Rheumatoid arthritis is an autoimmune disorder that causes inflammation in your joints. Here is everything you need to know about the diagnosis of rheumatoid arthritis.
Rheumatoid arthritis (RA) is an autoimmune disorder that causes inflammation in your joints, usually, the small joints of your hands and feet. Affecting around 1.5 million people in America, this form of arthritis can lead to cartilage damage, if it is left unchecked. It is much more common in women and generally occurs in individuals over the age of 40. Apart from affecting the joints, rheumatoid arthritis can also cause problems in other organs of the body like the eyes, blood vessels, skin, and the lungs.
Fatigue, fever, morning joint stiffness, swollen and tender joints, and weight loss are some of the signs and symptoms of rheumatoid arthritis. In most cases of this type of arthritis, the symptoms are symmetrical. In other words, most often than not, the same joints are affected on both sides of the body. The rheumatoid arthritis symptoms vary in severity from one person to another. They also tend to come and go; the periods of the symptoms flaring up will alternate with periods when the symptoms go into remission. Over a period of time, as this disease progresses, it can cause the joints to shift out of place and deform.
No known cause of rheumatoid arthritis has been found yet, therefore, the treatment plan basically focuses on easing the pain associated with rheumatoid arthritis and the discomfort caused due to joint stiffness. The treatment plan can only go into action after the diagnosis of rheumatoid arthritis is made.
It can be quite difficult to diagnose rheumatoid arthritis because there are many conditions that cause joint inflammation and joint stiffness. Also, there is no single definitive test for this type of arthritis. The doctors, typically, conduct a physical exam first to check for the joint symptoms like swelling, warmth, and redness. Along with the examination of the joints, they will also check your muscle strength as well as your reflexes. Once the doctor suspects arthritis, you may be asked to undergo certain blood tests or joint imaging test to confirm the diagnosis of rheumatoid arthritis. The tests that are used for the diagnosis of rheumatoid arthritis are:
- Blood Tests
There is no single blood test that can either rule out or prove a diagnosis of rheumatoid arthritis. However, there are some blood tests that can point out the possible indications of this disease. They are:
- C-reactive Protein (CRP)
C-reactive protein is a substance that is produced by your liver in response to any inflammation in the body. The CRP test is a blood test that only indicates whether there is inflammation in the body by measuring the amount of CRP in your blood. If the count of CRP is really high, it indicates that you are suffering from inflammation. However, this does not anyway confirm the diagnosis of rheumatoid arthritis.
- Rheumatoid Factor test
This is one of the specific tests that can help in the diagnosis of rheumatoid arthritis, however, it is not always accurate. It is true that rheumatoid factor is present in more than half the people who are suffering from this condition. But sometimes, a person who does not have RA also tests positive for this factor.

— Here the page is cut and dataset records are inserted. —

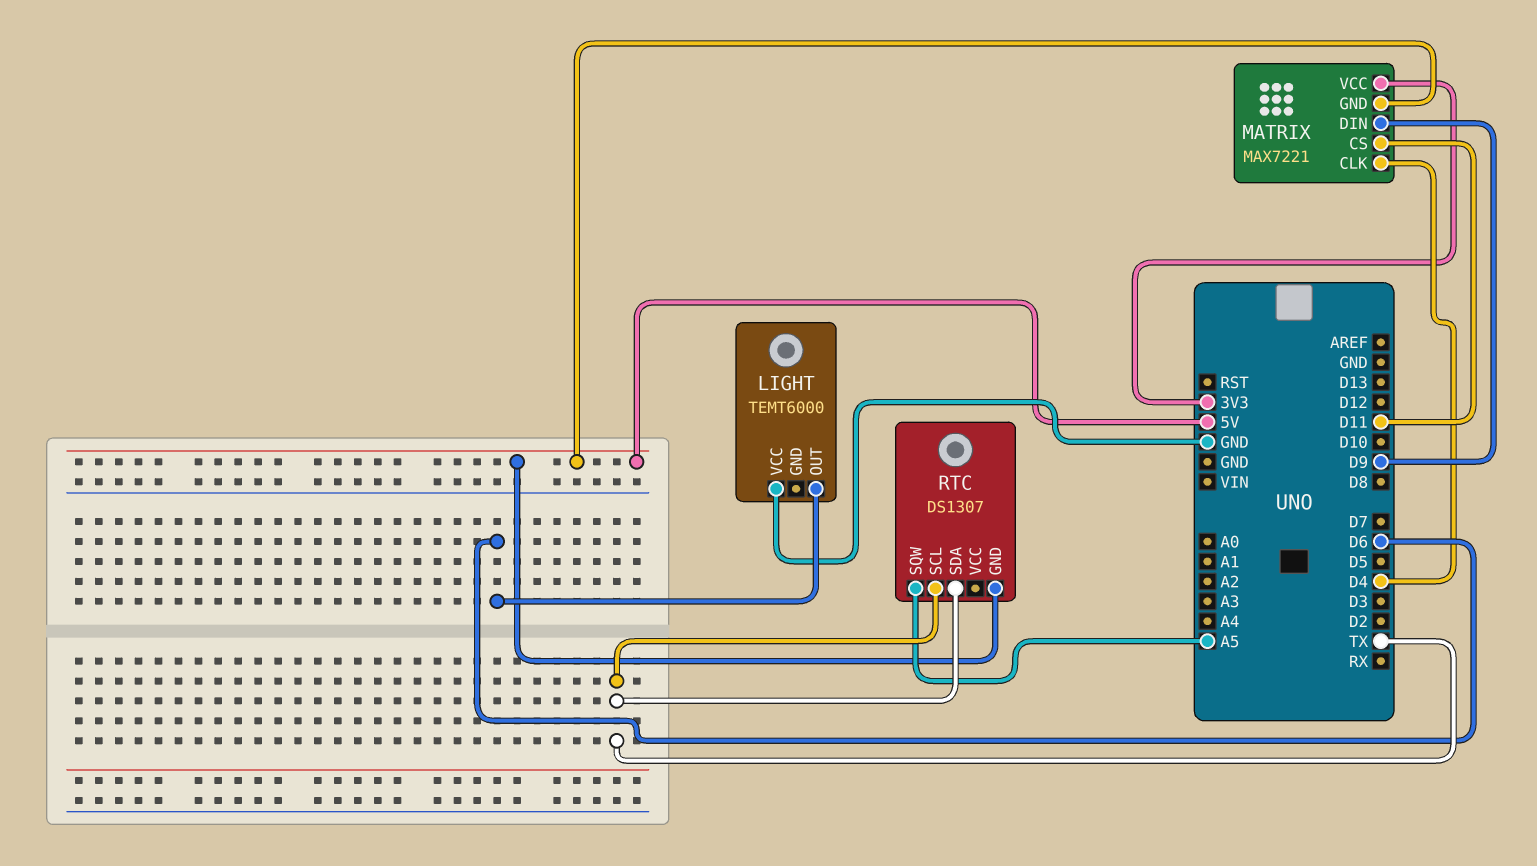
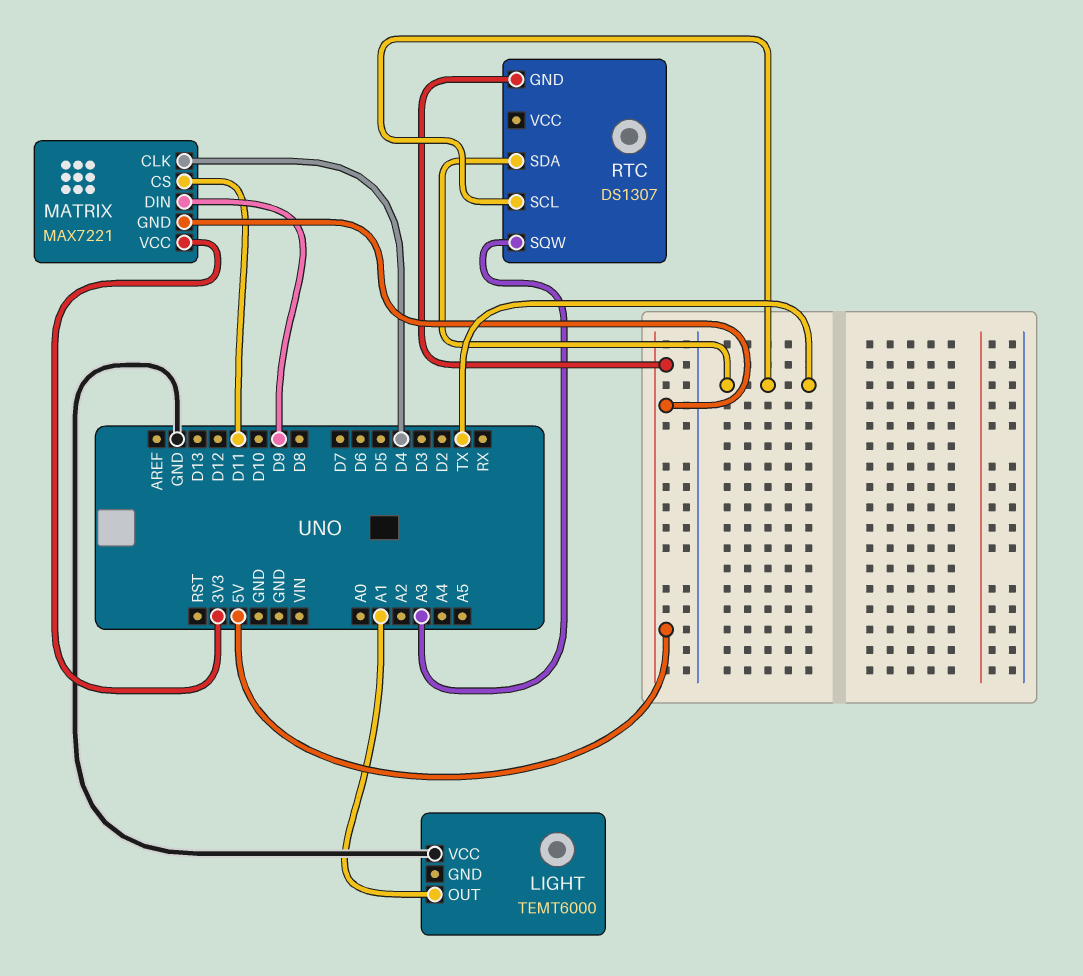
LIGHT pin OUT: D6 -> A1
RTC pin SQW: A5 -> A3

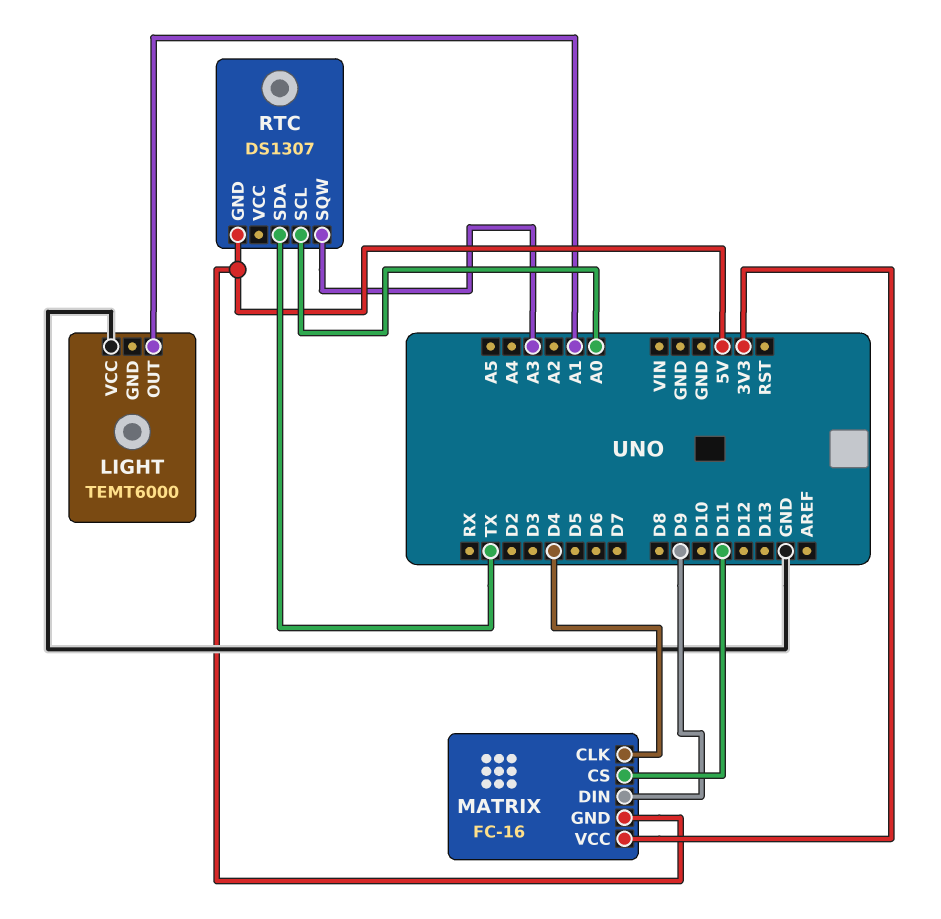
MATRIX: MAX7221 -> FC-16
RTC pin SCL: TX -> A0

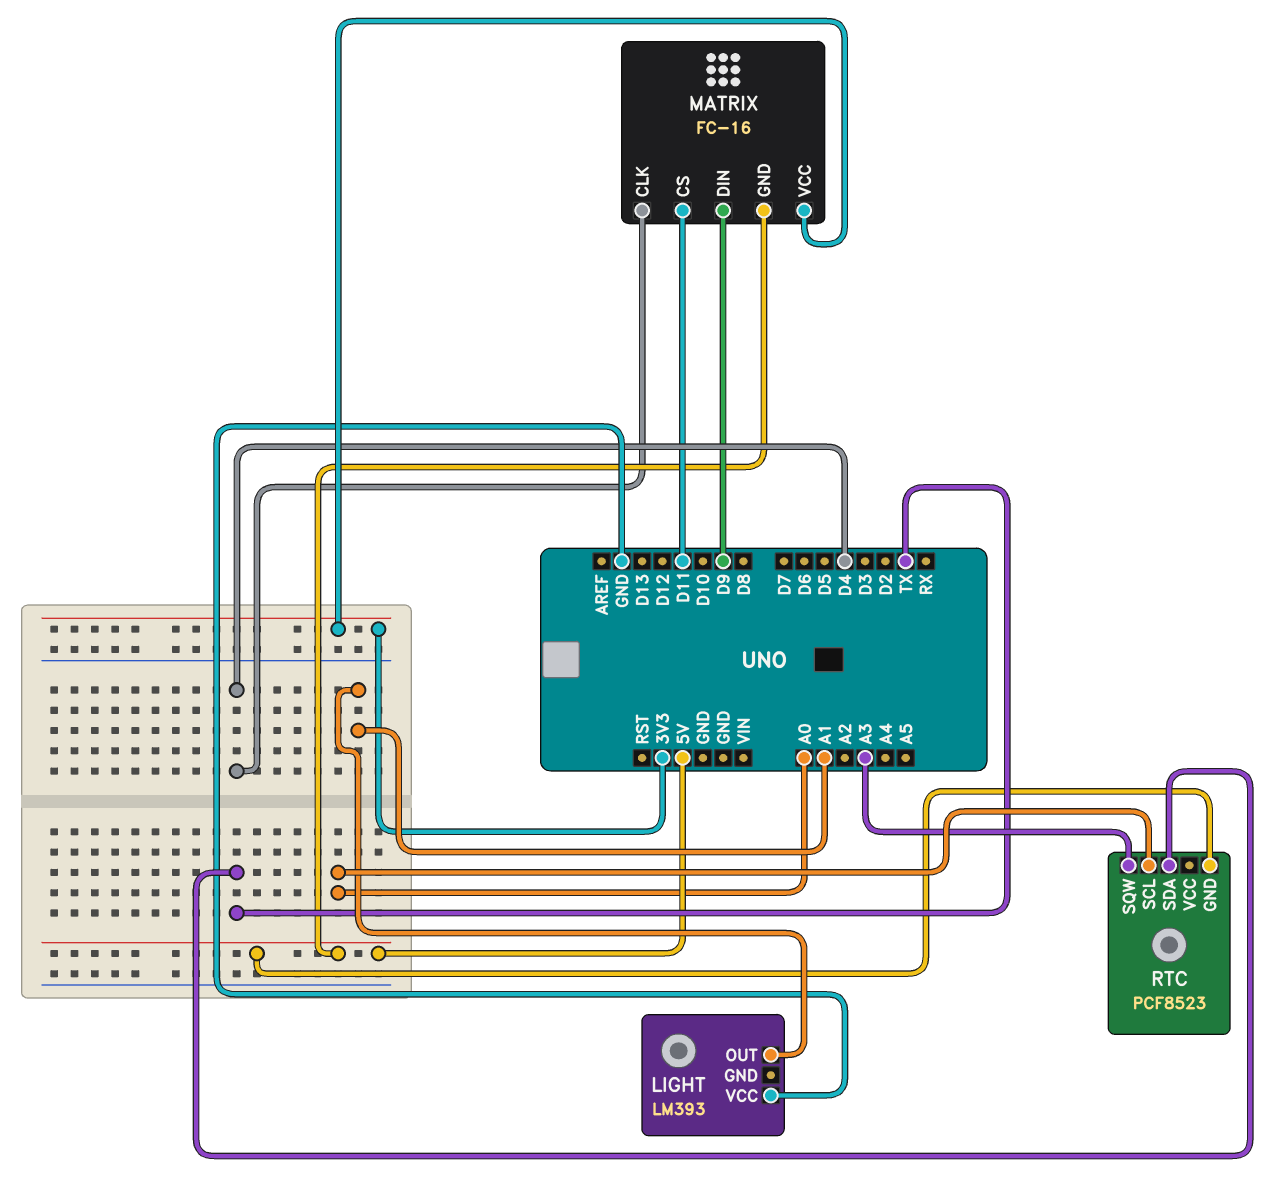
LIGHT: TEMT6000 -> LM393
RTC: DS1307 -> PCF8523

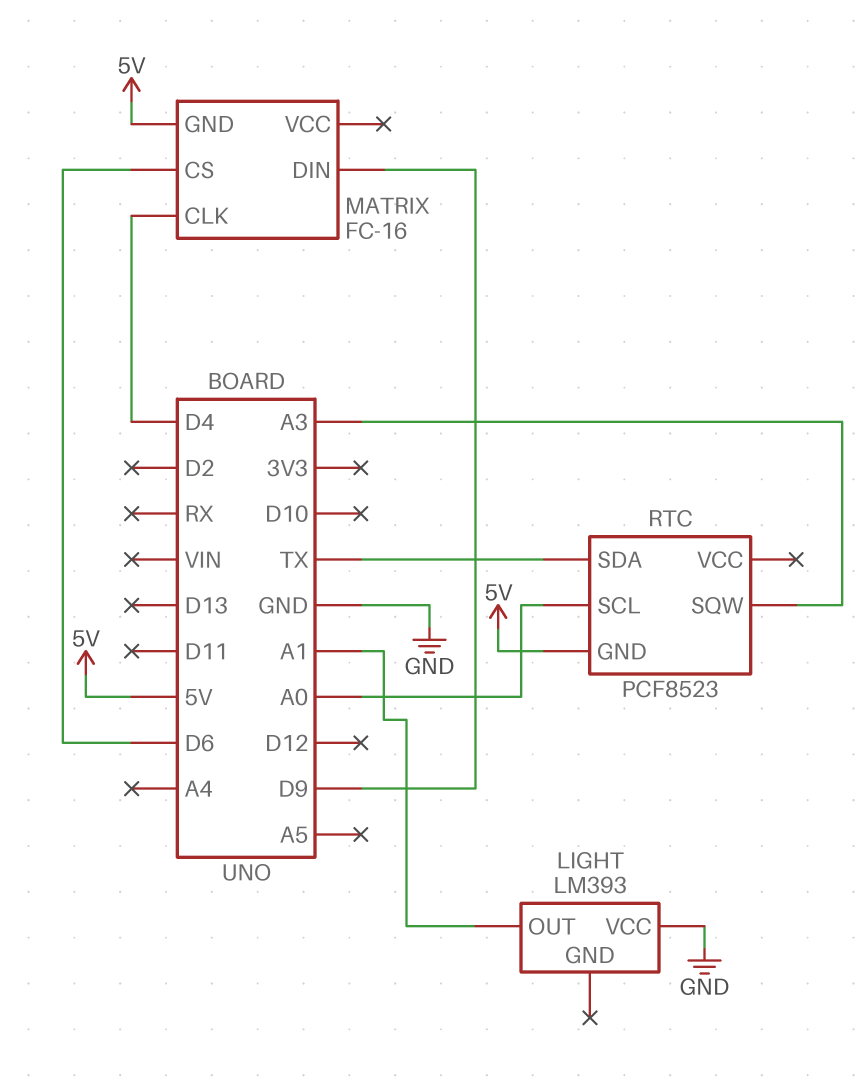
MATRIX pin CS: D11 -> D6
MATRIX pin VCC: 3V3 -> none

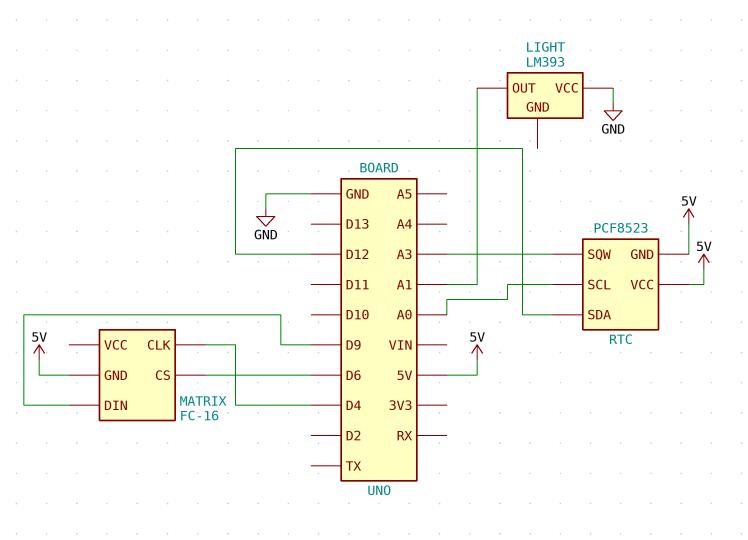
RTC pin SDA: TX -> D12
RTC pin VCC: none -> 5V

- Complete Blood Count (CBC)
Complete blood count is done for the diagnosis of rheumatoid arthritis to check whether you have anemia, which is a condition where there is a lack of red blood cells. People suffering from rheumatoid arthritis tend to have anemia, but this does not mean that having anemia is a sign of RA.
- Joint Imaging Tests
There are several joint imaging tests that can be performed for the diagnosis of rheumatoid arthritis to check for joint damage and inflammation. These imaging tests also help doctors distinguish between the various types of arthritis. Sometimes, doctors use these tests to monitor the progression of this disease. Some of the scans that are used in the diagnosis of rheumatoid arthritis are:
- Ultrasound scans – These scans make use of high frequency sound waves to produce the image of the affected joints.
- X-Rays – Scans that use radiation to examine your joints are called x-rays.
- Magnetic Resonance Imaging (MRI) – If the goal is to generate detailed images of the joints, MRI scans are taken. These scans make use of strong radio waves and magnetic field to create the image.
These are the most commonly used tests for the diagnosis of rheumatoid arthritis.